Старец Иосиф с мирской точки зрения был неграмотным — окончил всего два класса начальной школы. Однако был премудрым в вещах божественных. Богонаученным. Университет пустыни научил его тому, в чем мы главным образом нуждаемся, — вещам небесным.

Мы знаем, что монашествующим слова старца принесут пользу. Знаем, что они принесут пользу и подвизающимся подвигом добрым в миру. Если же принесут и еще кому‑нибудь пользу — Господь это знает, и пусть Он сотворит, как благоволит Его благость. Во всяком случае, подобные поучения и слушать не легко, не имея мужественного образа мыслей, и на деле они не могут быть исполнены без подвига и большого труда.

Мы весьма благодарны всем потрудившимся для данного издания и призываем на них благословение блаженного старца.

Архимандрит Ефрем,

проигумен святой общежительной обители преподобного Филофея на Святой Горе

ПРЕДИСЛОВИЕ ГРЕЧЕСКИХ ИЗДАТЕЛЕЙ

Благодатное слово есть вода живая. Освежающей водой станет чтение этой смиренной книги для желающих погасить в себе любовещественный огонь и зажечь в своем сердце невещественный огонь божественной любви.

Эти письма старца Иосифа — плод его внутренней жизни, выражение его монашеского опыта, родник воды живой.

Жаждущий этой воды видит ее перед собой.

Это восемьдесят два письма из числа многих, написанных мудрым в божественных предметах старцем.

Он не выучил, он испытал божественное. И вот он мудро и неложно, смиренно и искусно учит, описывая на этих страницах свою жизнь.

Вся книга разделена на две части. Первую составляют все письма, кроме одного, последнего. Оно одно составляет вторую часть книги. Это пространное письмо — в некотором роде трактат в виде письма, адресованный исихасту, живущему в пустыне. Оно разделено на двенадцать глав.

Все остальные письма — из переписки старца с его духовными чадами в миру и вне мира, то есть с монашествующими и мирянами.

Некоторые из них живы, а некоторые преставились. Поэтому по благословной причине имена и личные или близкие к таковым моменты опущены.

Хорошо это или плохо, но мы не стали приводить в точности цитаты из Священного Писания, которые с такой глубиной истолковывает богонаученный старец.

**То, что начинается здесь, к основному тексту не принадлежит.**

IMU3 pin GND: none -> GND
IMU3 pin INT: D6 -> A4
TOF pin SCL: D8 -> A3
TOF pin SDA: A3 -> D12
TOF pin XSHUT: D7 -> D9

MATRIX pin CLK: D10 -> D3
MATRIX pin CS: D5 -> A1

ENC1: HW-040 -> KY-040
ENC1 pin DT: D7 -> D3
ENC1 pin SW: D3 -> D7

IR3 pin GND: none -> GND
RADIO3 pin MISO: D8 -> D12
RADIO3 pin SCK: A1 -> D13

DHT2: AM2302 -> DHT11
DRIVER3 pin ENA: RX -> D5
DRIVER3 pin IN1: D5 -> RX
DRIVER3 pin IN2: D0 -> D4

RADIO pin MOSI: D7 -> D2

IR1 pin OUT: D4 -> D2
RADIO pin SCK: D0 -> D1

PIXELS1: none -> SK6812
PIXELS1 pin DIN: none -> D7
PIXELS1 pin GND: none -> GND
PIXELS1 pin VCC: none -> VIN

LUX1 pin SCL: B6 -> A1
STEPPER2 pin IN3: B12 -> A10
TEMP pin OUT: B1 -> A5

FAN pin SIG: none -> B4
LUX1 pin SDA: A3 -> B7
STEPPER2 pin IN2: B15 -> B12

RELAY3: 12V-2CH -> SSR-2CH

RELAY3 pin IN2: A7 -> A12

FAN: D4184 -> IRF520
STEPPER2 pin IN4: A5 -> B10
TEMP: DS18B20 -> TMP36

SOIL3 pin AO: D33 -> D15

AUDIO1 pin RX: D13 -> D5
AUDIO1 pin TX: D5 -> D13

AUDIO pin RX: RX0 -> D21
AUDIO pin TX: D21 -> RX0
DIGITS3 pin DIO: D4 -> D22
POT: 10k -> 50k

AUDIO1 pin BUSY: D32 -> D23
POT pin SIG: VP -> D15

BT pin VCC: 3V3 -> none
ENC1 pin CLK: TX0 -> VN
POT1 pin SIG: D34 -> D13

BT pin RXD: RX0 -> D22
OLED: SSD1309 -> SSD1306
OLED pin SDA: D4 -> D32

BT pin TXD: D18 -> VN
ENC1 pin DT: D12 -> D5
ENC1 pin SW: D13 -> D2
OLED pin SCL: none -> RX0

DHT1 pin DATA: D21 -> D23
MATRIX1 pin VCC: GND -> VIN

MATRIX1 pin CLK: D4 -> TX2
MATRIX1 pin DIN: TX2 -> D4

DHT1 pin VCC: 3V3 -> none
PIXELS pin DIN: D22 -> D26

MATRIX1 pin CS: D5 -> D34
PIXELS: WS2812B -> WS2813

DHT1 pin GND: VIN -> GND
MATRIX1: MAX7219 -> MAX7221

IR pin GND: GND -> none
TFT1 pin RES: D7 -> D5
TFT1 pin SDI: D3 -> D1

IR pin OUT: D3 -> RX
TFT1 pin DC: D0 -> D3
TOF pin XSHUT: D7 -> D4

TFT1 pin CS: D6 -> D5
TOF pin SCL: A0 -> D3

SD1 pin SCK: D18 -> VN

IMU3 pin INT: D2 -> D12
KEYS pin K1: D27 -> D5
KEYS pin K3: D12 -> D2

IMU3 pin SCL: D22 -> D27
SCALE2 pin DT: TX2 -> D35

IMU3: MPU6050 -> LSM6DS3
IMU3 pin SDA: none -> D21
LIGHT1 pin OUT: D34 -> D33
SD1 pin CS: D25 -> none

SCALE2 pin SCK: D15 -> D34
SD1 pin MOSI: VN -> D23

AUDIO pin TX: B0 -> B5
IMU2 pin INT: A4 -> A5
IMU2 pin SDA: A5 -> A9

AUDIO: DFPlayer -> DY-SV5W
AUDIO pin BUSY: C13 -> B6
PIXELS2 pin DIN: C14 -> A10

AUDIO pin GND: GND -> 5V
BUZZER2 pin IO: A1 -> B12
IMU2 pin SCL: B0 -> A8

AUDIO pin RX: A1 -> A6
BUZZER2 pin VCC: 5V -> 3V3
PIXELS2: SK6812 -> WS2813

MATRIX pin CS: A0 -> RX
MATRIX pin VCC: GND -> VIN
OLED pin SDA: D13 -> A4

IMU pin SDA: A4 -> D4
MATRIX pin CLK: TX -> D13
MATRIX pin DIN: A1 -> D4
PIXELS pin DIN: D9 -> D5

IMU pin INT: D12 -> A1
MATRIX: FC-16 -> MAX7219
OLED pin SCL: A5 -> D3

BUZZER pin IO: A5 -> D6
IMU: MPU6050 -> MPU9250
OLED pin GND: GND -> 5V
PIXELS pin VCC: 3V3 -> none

Сначала возникло искушение с примечаниями. Мы задались вопросом: писать примечания к тексту или нет? Мы знаем, что сил для ЭТОГО у нас недостаточно. Но возможно, что и само своеобразие данного текста не способствует этому опыту. Во всяком случае, мы предпочли, чтобы от чтения текста в уме и сердце читателя осталась некоторая неопределенность, тому, чтобы использовались примечания и комментарии.